If you are planning a visit or find yourself in Thailand’s Khao Yai National Park, and end up with some garbage you can’t be bothered to walk to a waste bin; you might want to think twice about littering.
In a heated series of Facebook posts this week, Varawut Silpa-archa, Thailand’s minister of natural resources and environment, has stressed that any rubbish left behind, which can endanger the park’s wildlife, will be dealt with in an unusual way. “I will pick up all of your garbage,” he wrote in one post regarding the new initiative. “Postage back … home as souvenir.” He wasn’t joking either; “Your trash — we’ll send it back to you,” another photo of garbage is captioned.

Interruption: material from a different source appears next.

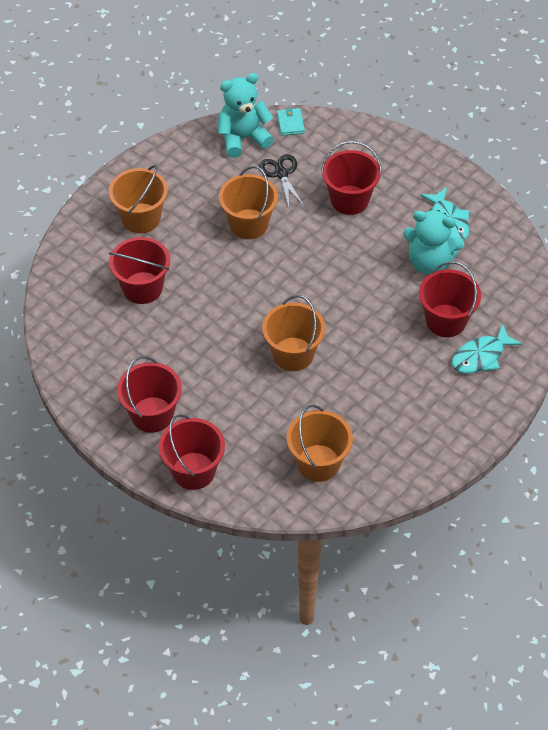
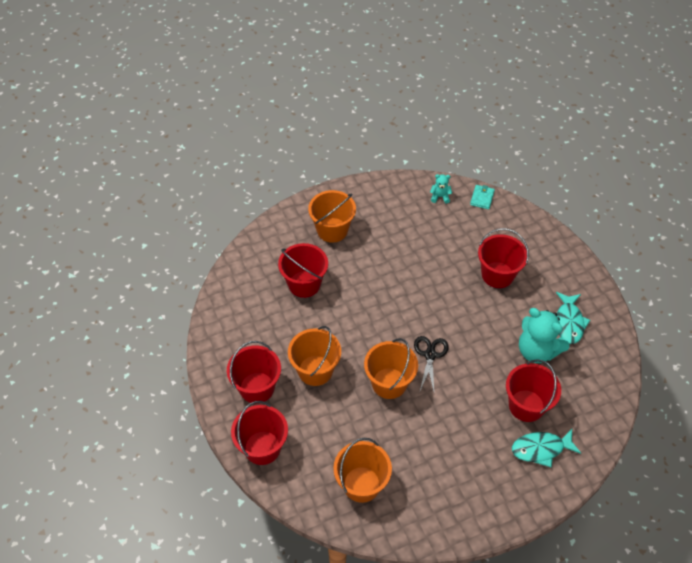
camera: 25 degrees right, 0 degrees up
(243, 138) = (440, 197): turquoise teddy bear -> turquoise teddy bear, size x0.47
(248, 224) = (409, 265): orange bucket -> orange bucket (315, 370)
(281, 174) = (455, 234): black scissors -> black scissors (430, 355)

Khao Yai, established as Thailand’s first national park in 1962, spans more than 770 square miles about 80 miles northeast of Bangkok. It’s that country’s third largest national park and is known for its spread of mammalian wildlife — including elephants, sambar deer and civets.
Each visitor to Khao Yai will have to register and share their home address, which makes park rangers able to link them to any garbage they leave in their wake.
One post, showing empty plastic bottles and chip bags, showed a note written in Thai,
which translates to, “You forgot your litter at Khao Yai National Park, we’re sending it back to you.”
Moreover, those guilty of littering will not only be blacklisted from visiting the park, but they’ll also be registered with the police. In a post, he also reminded visitors that littering in a national park is punishable with a maximum of five years in prison and fines, according to the BBC.
So if you visit this national park in Thailand, be sure you put your garbage where it belongs, in a waste bin.